Indonesia digdaya dimulai dari pemberdayaan pemudanya di setiap daerah, di setiap sudut negeri ini.

Editor: suhendri
Dokumentasi Irsyadinnas
Irsyadinnas - ASN Belitung Timur 

Oleh: Irsyadinnas - ASN Belitung Timur

SEBUAH kapal tengah berlayar dengan awak yang mayoritas berusia muda, namun kemudi dan peta navigasinya dipegang sepenuhnya oleh nakhoda tua yang enggan mendengar suara anak buahnya. Kapal itu mungkin tetap berlayar, tetapi arah tujuannya belum tentu sesuai dengan kebutuhan dan aspirasi mereka yang akan menghuni masa depan. Inilah potret paradoks pembangunan di banyak daerah Indonesia.
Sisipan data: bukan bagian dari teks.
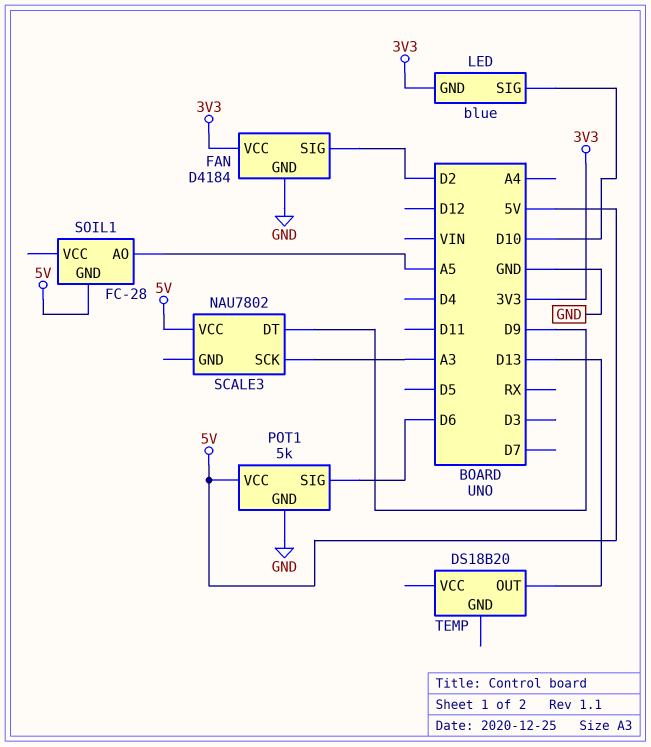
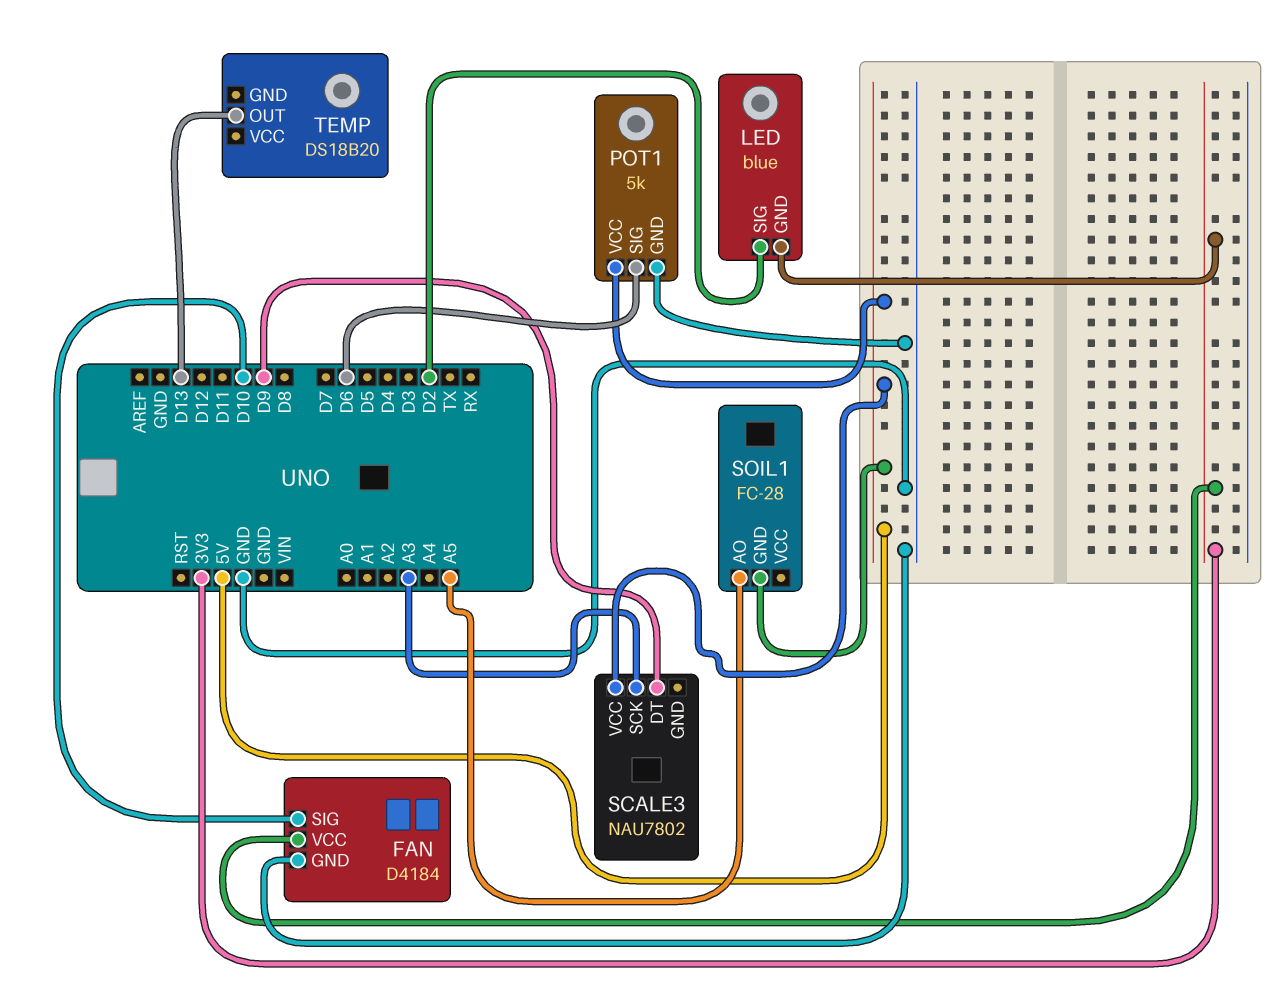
FAN pin SIG: D2 -> D10
LED pin SIG: D10 -> D2

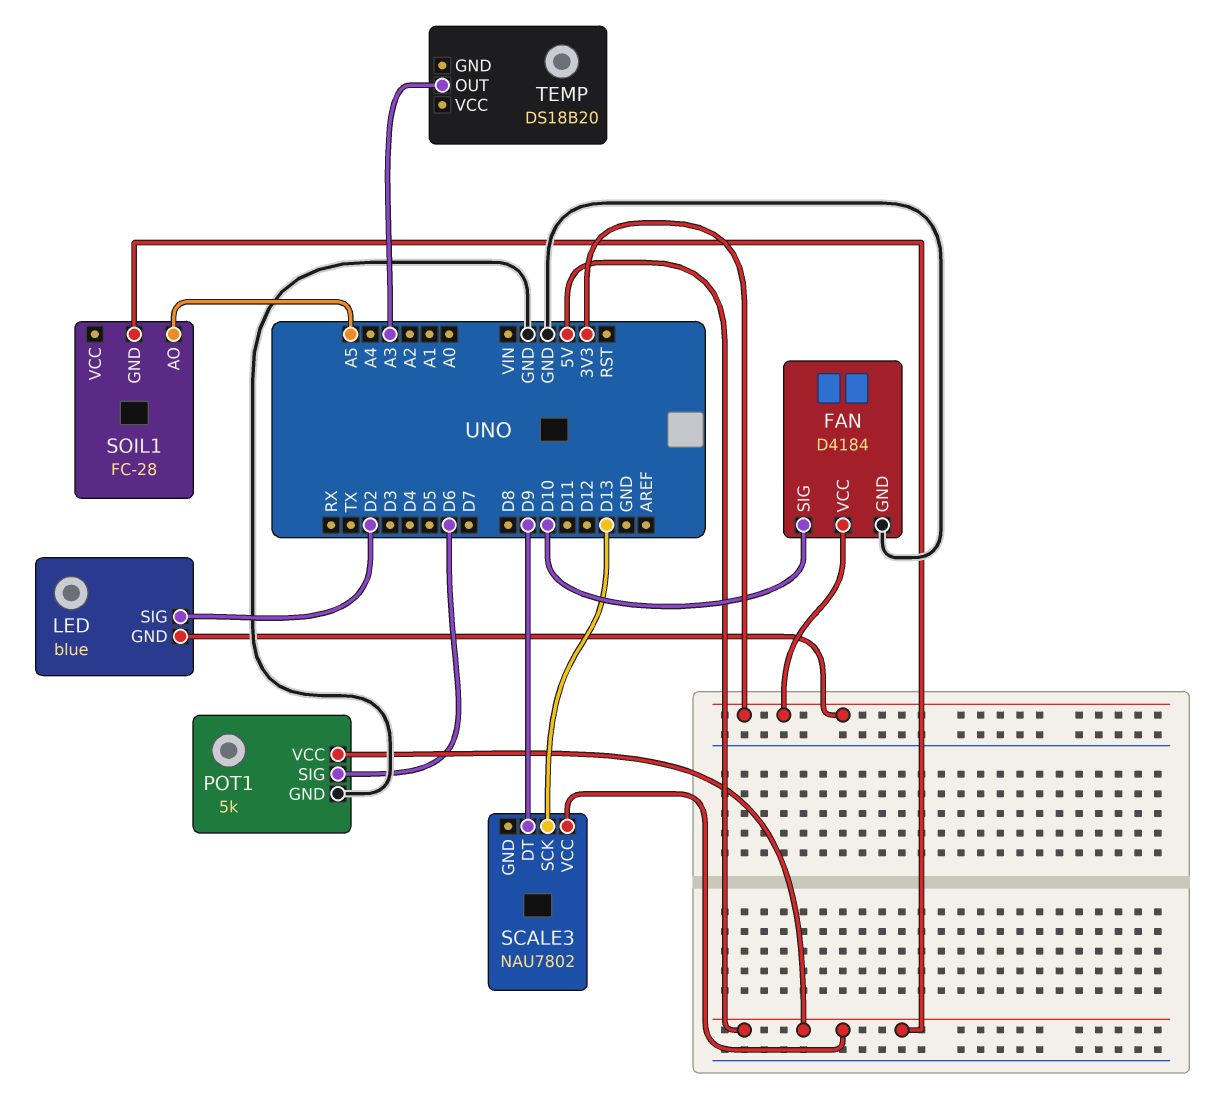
SCALE3 pin SCK: A3 -> D13
TEMP pin OUT: D13 -> A3

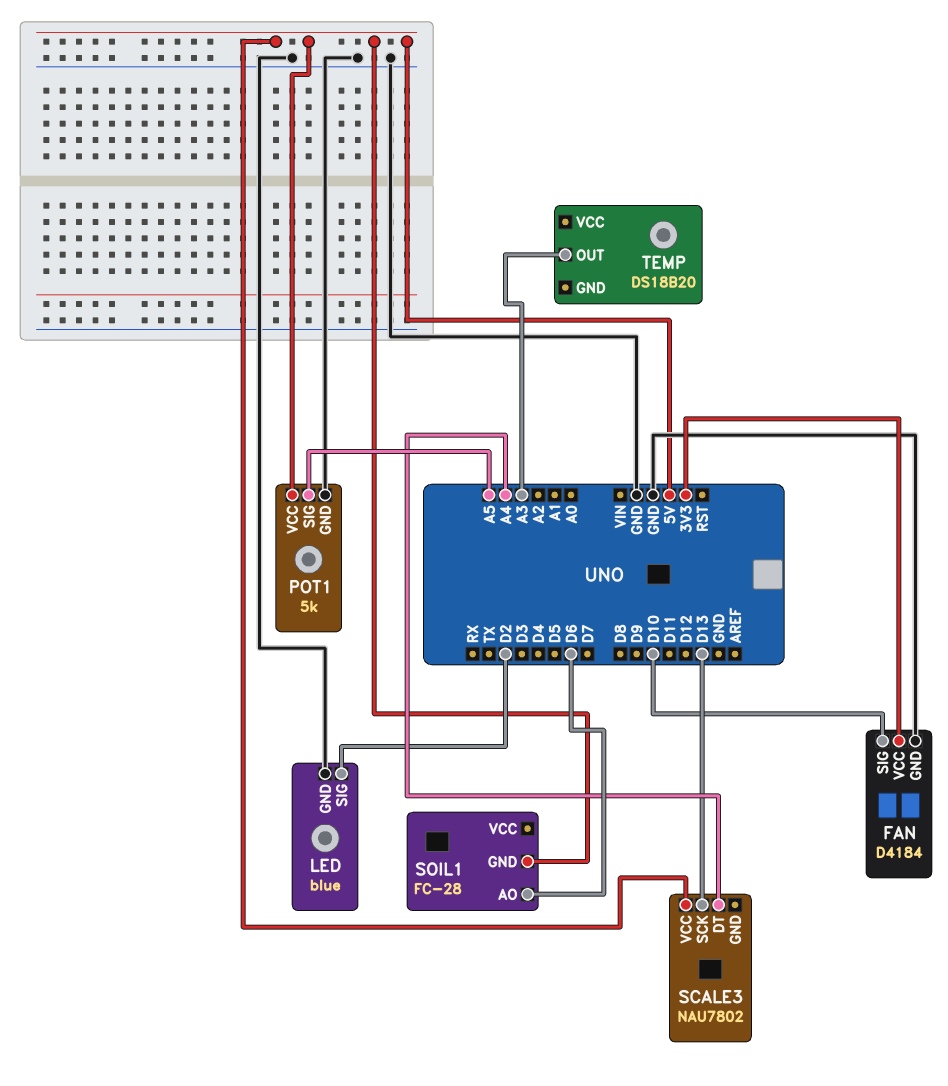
LED pin GND: 3V3 -> GND
POT1 pin SIG: D6 -> A5
SCALE3 pin DT: D9 -> A4
SOIL1 pin AO: A5 -> D6

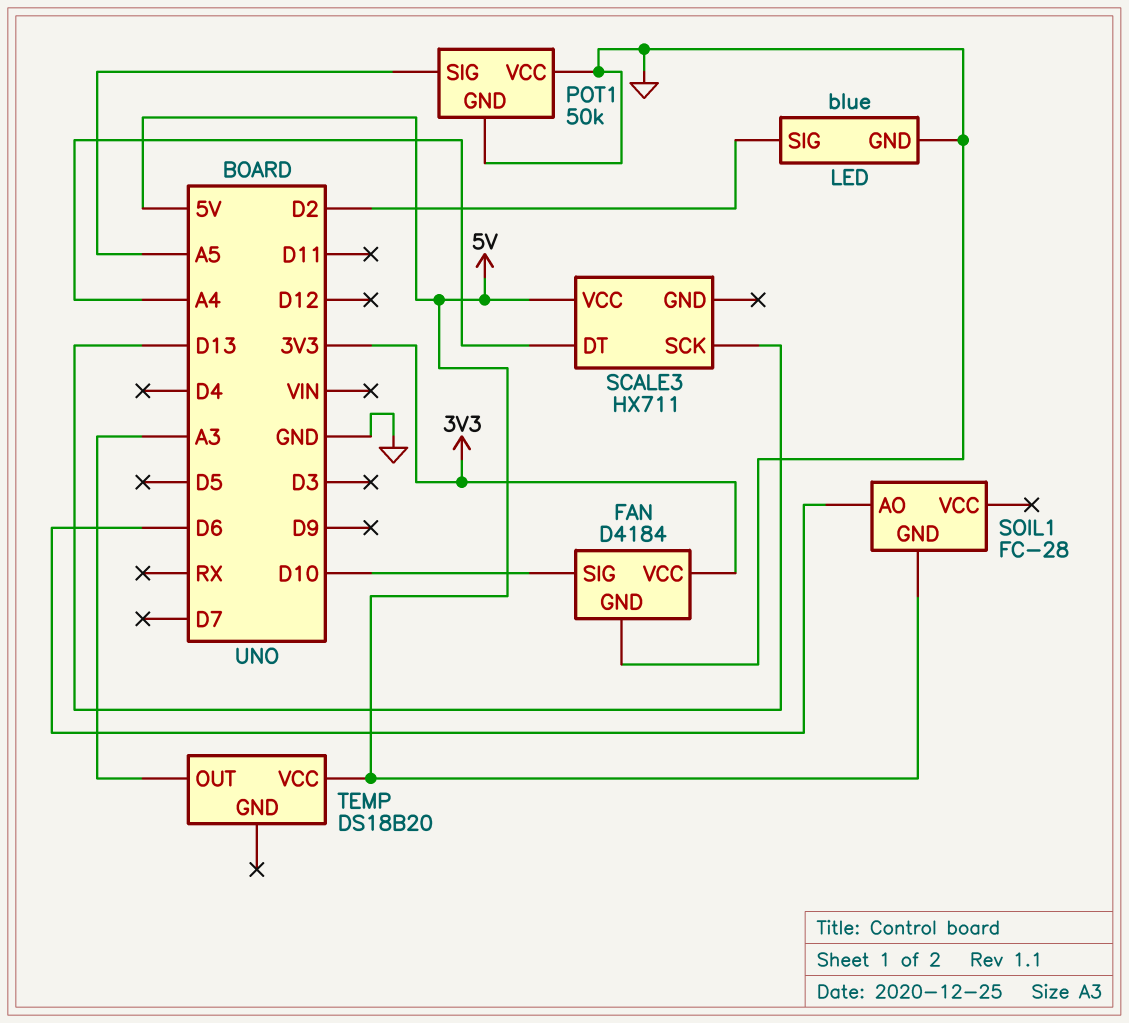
POT1: 5k -> 50k
POT1 pin VCC: 5V -> GND
SCALE3: NAU7802 -> HX711
TEMP pin VCC: none -> 5V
Data menunjukkan mayoritas penduduk Indonesia berada pada usia produktif, dengan porsi signifikan merupakan kelompok pemuda. Namun, pertanyaannya bukan sekadar berapa banyak pemuda yang kita miliki, melainkan seberapa bermakna keterlibatan mereka dalam menentukan arah pembangunan? Sudahkah kita benar-benar mewujudkan inklusivitas kebijakan publik berbasis pemuda, atau masih terperangkap dalam ilusi partisipasi yang kosong?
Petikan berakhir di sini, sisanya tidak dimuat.